Batistuta ruggisce sul grande schermo con il documentario “El Numero Nueve”

Redazione RN
24/10/2019 - 14:50

Foto Getty
Batistuta ruggisce sul grande schermo con il documentario “El Numero Nueve”

BATISTUTA DOCUMENTARIO NUMERO NUEVE – “Parlo a nome di tutti i calciatori, perché dietro le copertine e le esultanze ci sono sempre storie di sacrifici”. E’ con queste parole che Gabriel Omar Batistuta inaugura “El Numero Nueve“, documentario girato sulla sua carriera e sulla sua vita, sui suoi successi sportivi e i suoi dolori terribilmente umani, presentato al Festival del Cinema di Roma. Il docufilm diretto da Pablo Benedetti getta luce sull’uomo dietro la maschera del campione, sui dolori patiti e i sacrifici pagati per giocare a calcio. Sport che a Batistuta ha dato tutto, richiedendo però tanto in cambio.

Re Leone

Per ogni tifoso di Roma e Fiorentina, il nome Batistuta rievoca sensazioni ormai tristemente dimenticate. Scudetti, trofei e risultati, prima di lui solo sognati ad occhi aperti, con l’argentino sono divenuti realtà. Uomo dei miracoli, ottenuti non per grazia ma con caparbietà e perseveranza, Batistuta si è guadagnato il soprannome “Re Leone” non solo per la folta criniera di capelli, ma anche per la fierezza con cui affrontava ogni allenamento, per la rabbia con cui schiaffava i palloni in rete, per la tenacia con cui si rialzava da ogni caduta. Cadute, appunto, che purtroppo non sono mancate.

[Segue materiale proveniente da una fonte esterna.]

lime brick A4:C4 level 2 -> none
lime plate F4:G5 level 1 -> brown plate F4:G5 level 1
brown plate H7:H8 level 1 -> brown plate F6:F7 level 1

“Quando entrava lui, calava il gelo nella stanza”

Il documentario ricorda come il nome di Batistuta sia immediatamente legato alla felicità, alla sua esultanza, a quella mitraglia con cui stendeva gli avversari dopo averli graffiati con uno dei suoi innumerevoli gol. Ma l’argentino non è mai stato un semplice, seppur grande, calciatore. Non è mai stato un guascone, un gioviale, o uno dei tanti divi social che costellano il calcio di oggi. Batistuta poteva apparire arrogante, come racconta Toldo, suo compagno ai tempi della Fiorentina, intervenuto nel documentario: “Quando entrava lui, calava il gelo nella stanza”.
Poteva sembrare antipatico, pretendeva sempre il massimo dai compagni ma prima di tutto da se stesso. Nella sua grandezza, Batistuta non si è limitato ad essere un campione, ma un eroe a suo modo tragico. Un guerriero dei sedici metri che respirava l’erba del campo e si nutriva di gol.

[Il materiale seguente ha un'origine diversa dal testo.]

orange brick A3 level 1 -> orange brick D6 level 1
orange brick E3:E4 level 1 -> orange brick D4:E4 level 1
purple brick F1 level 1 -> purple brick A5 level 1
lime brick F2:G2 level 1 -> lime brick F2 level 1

Cuore diviso tra Firenze e Roma

Il documentario girato da Benedetti ripercorre, seppure con una digressione cronologia frammentata, le principali tappe della carriera dell’argentino. A partire dalla titubanza di dedicarsi al calcio (“Da ragazzo volevo diventare giocatore di pallavolo”), passando per i dubbi sul suo futuro da professionista, fugati solo a 19 anni, età in cui oggi molti poco più che adolescenti si servono di social media manager. Fino a quel “Buongiorno, voglio segnare tanti gol”, con cui si presentò a Firenze, dopo la maturazione con Newell’s Old Boys, River Plate e Boca Juniors.

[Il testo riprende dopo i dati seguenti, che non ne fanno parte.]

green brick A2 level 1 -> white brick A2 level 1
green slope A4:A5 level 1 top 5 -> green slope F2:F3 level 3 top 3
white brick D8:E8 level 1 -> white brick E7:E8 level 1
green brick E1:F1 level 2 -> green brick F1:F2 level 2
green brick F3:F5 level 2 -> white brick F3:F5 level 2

Dichiarazione d’intenti rispettata, come è risaputo a Firenze e Roma. Sono queste le due città che si contendono il cuore del campione. Cuore diviso tra Duomo e Colosseo, tra Arno e Tevere, tra Ponte Vecchio e Ponte Milvio, tra il viola e il giallorosso. Città che rappresentano da una parte la sua seconda casa e dall’altra il luogo dove è stato raggiunto il maggior successo, città che in Batistuta hanno riversato tutto il loro amore e le loro speranze sportive. Città ripagate con l’unica moneta che l’argentino conosceva, i goal, inseguiti dal centravanti di Santa Fè come fossero l’oggetto della sua religione. Religione che però ha preteso un tributo.

Batistuta oggi

Dopo 238 reti realizzate in tutte le competizioni, di cui 183 solo in Serie A, Batistuta ha appeso gli scarpini al chiodo nel 2005. Non prima però di aver impresso indelebilmente il proprio nome sulla storia di Roma e Fiorentina, vincendo un campionato, una coppa italia e due supercoppe.
Oggi Batistuta ha 50 anni. Piange quando vede passare sullo schermo le immagini dello scudetto vinto con la Roma. Si commuove quando, al termine della proiezione del documentario, assiste stupito all’ovazione riservatagli dal pubblico, partecipe delle difficoltà affrontare da un uomo un tempo divino e oggi vulnerabile. Non sono infatti più un segreto i problemi fisici che hanno attanagliato l’argentino sin dagli ultimi anni di carriera, nonostante inizialmente il campione avesse combattuto questo suo personale demone da solo, aiutato solo dalla moglie e dalla famiglia, a cui ha confessato di dover tutto.

L’intimo documentario di Benedetti, però, con delicatezza, porta sul grande schermo la battaglia che ha imperversato tra Batistuta e il suo fisico. Tema per tanto tempo custodito all’interno delle mura domestiche e che, attraverso il lungometraggio, Batigol condivide con il mondo. “Le caviglie mi fanno male anche quando tiro a golf. Sono anni che sogno che i dottori mi dicano :’ora si può operare e il recupero andrà bene'”, ha ammesso l’argentino nel suo documentario. Anche nel giorno dell’inaugurazione del suo docufilm, Batistuta, accompagnato da stampelle e tutore, porta i segni delle sue mille battaglie sui campi da calcio. Le troppe infiltrazioni, i denti stretti sul dolore, l’ostinazione nel ricercare sempre la vittoria, nel dare tutto per la maglia, per i colori e per i tifosi rappresentati, hanno contribuito a rovinargli le gambe, tanto da spingerlo a chiederne, disperato, l’amputazione. Eppure, nonostante il dolore, Batistuta continua la propria lotta, abituato a combattere nella vita così come in campo.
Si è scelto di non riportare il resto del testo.